The most vociferous response to Berg’s victory speech on Election Night came from Norway’s government minister in charge of oil and gas, Kjell-Børge Freiberg. He represents the Progress Party, known for its history of skepticism towards climate change. Freiberg was every bit as provocative as Berg, telling DN that there was no reason for anyone to worry “because it’s not the Oslo City Council that decides oil policy, thank goodness.” He attacked Berg for all but dishonouring “the thousands” of people who live in Oslo and work in the petroleum business.

He then invited Berg to his home in Northern Norway and to the offshore Asta Hansteen gas platform where she can meet people “she wants to re-educate for jobs they have not chosen. They don’t deserve to hear that they’re bad for Norway and the world. They deserve praise for the value they create and that coal can be phased out.”

Berg responded that she could certainly have a cup of coffee with Freiberg “but I doubt we’ll agree on oil policy. I’ve been in Lofoten (not far from Freiberg’s home in Vesterålen) and know that a majority there is increasingly opposed to oil and gas production, so Freiberg can set aside his moralizing and condescending tone.”

‘Audacious’
She stressed that she views Norwegian oil and gas workers as being “essential” to a restructuring of Norway’s economy away its reliance on oil and gas. “It’s audacious of Freiberg to claim that I think oil workers are bad for Norway and the world,” she told DN. “On the contrary, they’re among the most competent we have.”

Freiberg, who makes no secret of his bullish attitude towards Norway’s oil industry, went on to note that where he comes from, “the debate isn’t over whether whether we should have a car, it’s over whether we can manage with only two.” He claimed Berg is out of touch with those living “outside Ring 3”  (the local beltway in Oslo), and that those working in the oil and gas industry from north to south “don’t want to be forced to move as climate refugees to Oslo to live a life bicycling to jobs that can’t be found.”
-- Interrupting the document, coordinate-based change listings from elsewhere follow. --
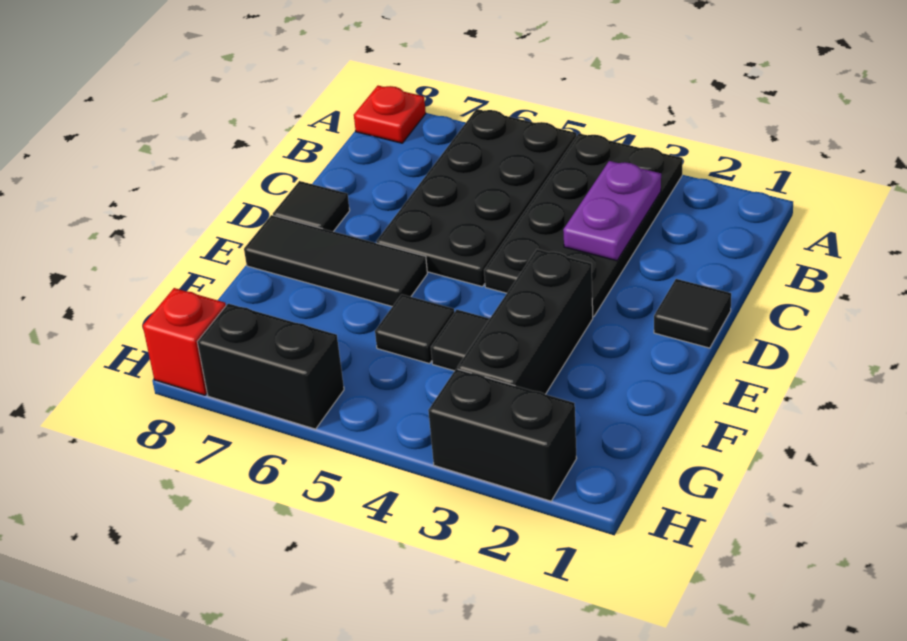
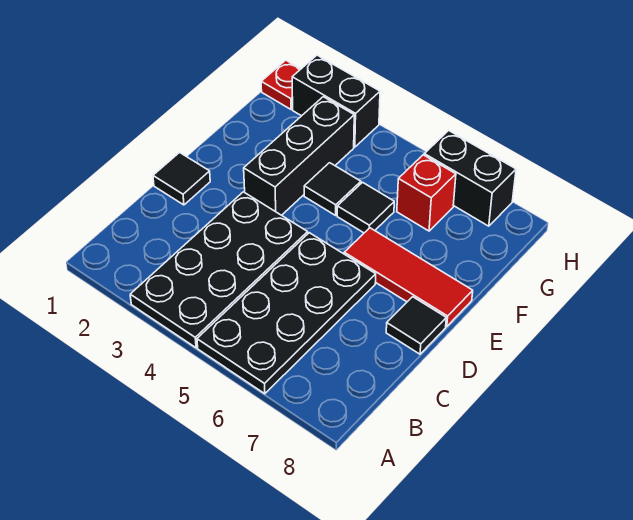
red plate A8 level 1 -> red plate H1 level 1
purple plate B3:C3 level 2 -> none
black tile E6:E8 level 1 -> red tile E6:E8 level 1
red brick H8 level 1 -> red brick G6 level 1

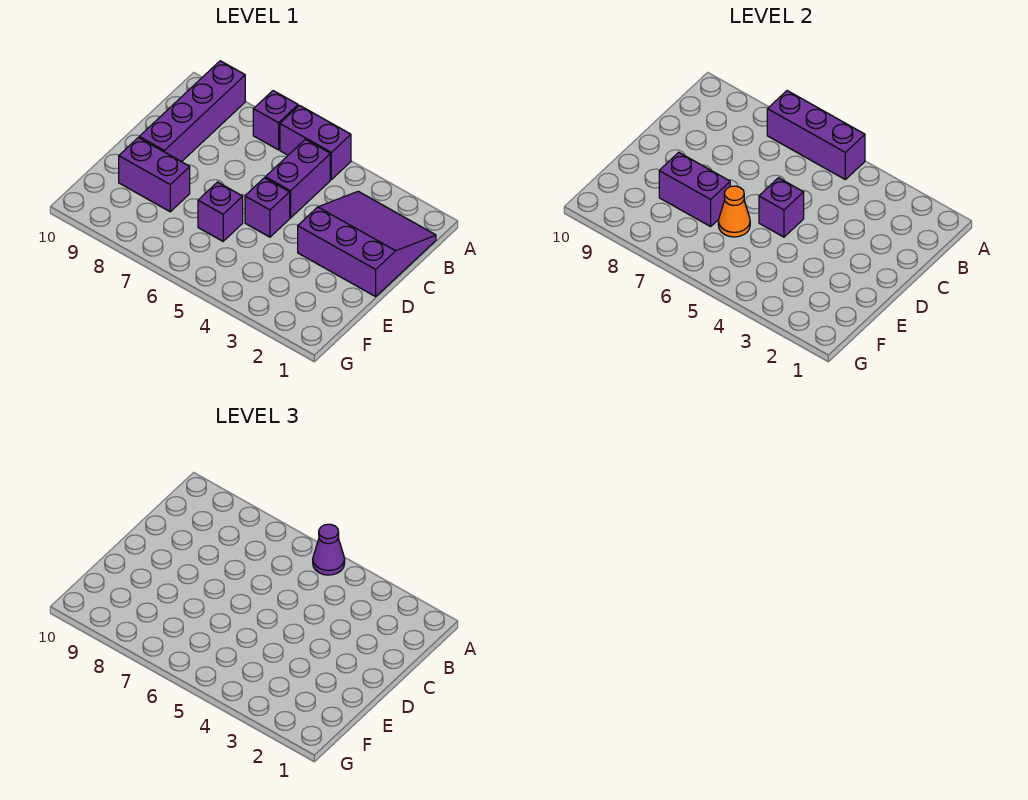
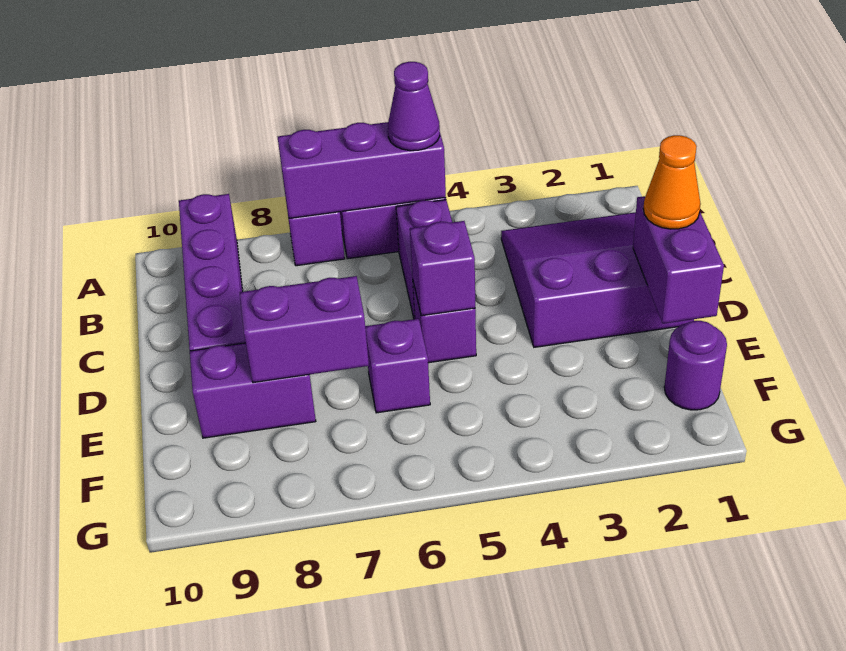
none -> purple brick D1:E1 level 2
orange cone E6 level 2 -> orange cone D1 level 3
none -> purple round brick F1 level 1

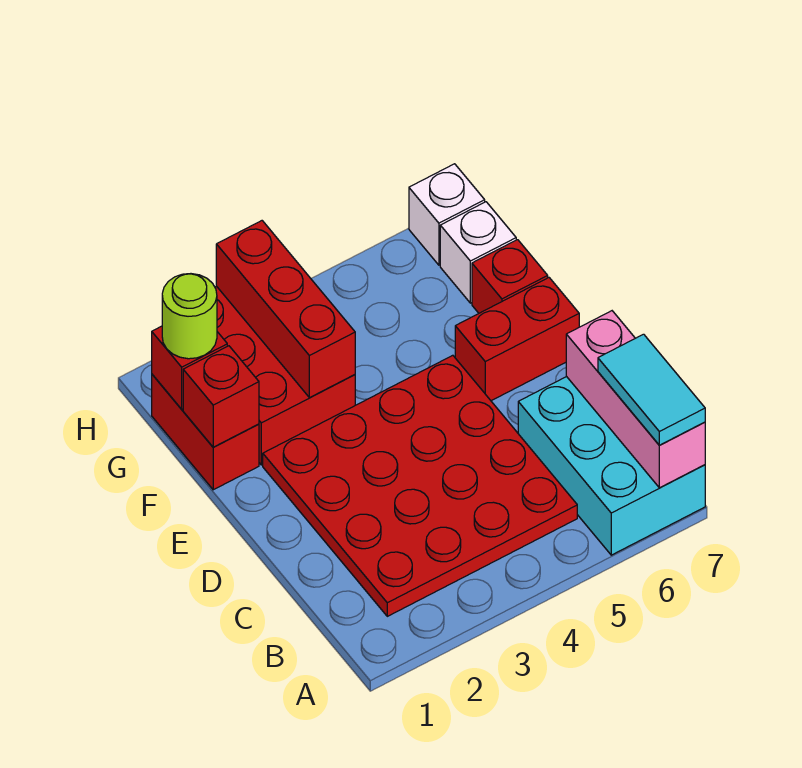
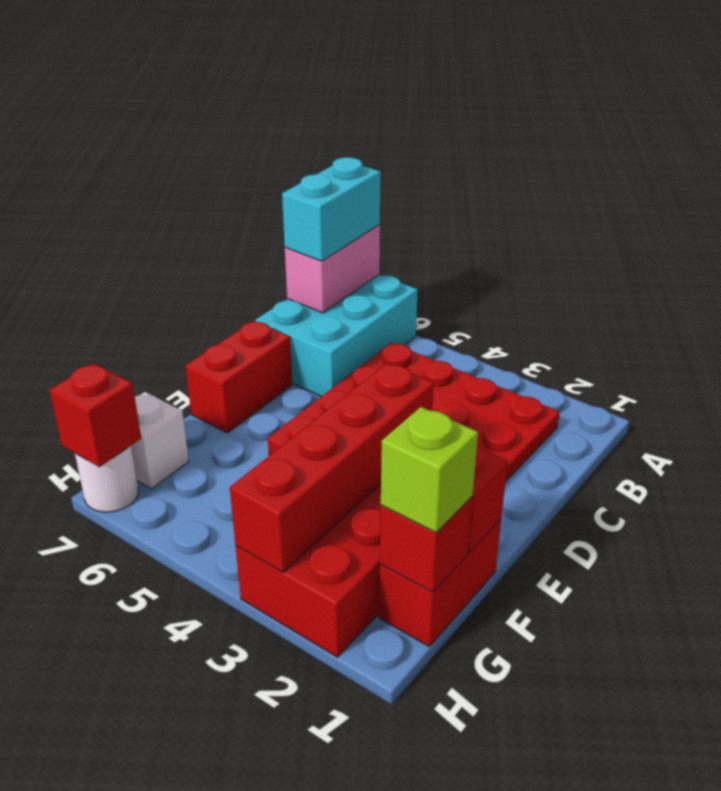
pink brick A7:C7 level 2 -> pink brick A7:B7 level 2
cyan tile A7:B7 level 3 -> cyan brick A7:B7 level 3
red brick E6:E7 level 1 -> red brick D7:E7 level 1
red brick F3:H3 level 2 -> red brick E3:H3 level 2
red brick F7 level 1 -> red brick H7 level 2
lime round brick G1 level 3 -> lime brick G1 level 3
white brick H7 level 1 -> white round brick H7 level 1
Berg shot back that “tens of thousands” of new jobs can be created in other industries like fishing and alternative energy “and I’m amazed over how little faith Freiberg has in Norwegian workers and Norwegians’ ability to create new ventures. Nine out of 10 jobs today are in other areas than oil.”

Minister blasts Labour, too
Freiberg concluded his assault on the Greens in DN on Friday by claiming he was more “frightened” that the Labour Party’s energy policy spokesman Espen Barth Eide has publicly mentioned the possibility of government cooperation between Labour and the Greens, as have several others. Freiberg noted how there’s “always been broad agreement in Parliament on petroleum policy” and he could “guarantee that we (the current conservative government coalition) won’t budge an inch. It’s in fact possible to have a ambitious climate policy and an offensive petroleum policy.”

“That’s simply not true,” retorted Berg, adding that Norway’s oil policy “is the main reason that Norway steadily has higher carbon emissions than in 1990, in contrast to our neighbouring countries where emissions are going down.”

Eide, meanwhile, claimed Labour “wants to develop the energy sector, not phase it out.” He dismissed Freiberg’s criticism, saying the oil minister “knows very well that Labour has no plans to set a date” for an oil industry shutdown.

“But we must accept that the world will look very different in just a few years,” Eide told DN. “We’re in the middle of an enormous renewable energy revolution where Norway actually has great opportunities.”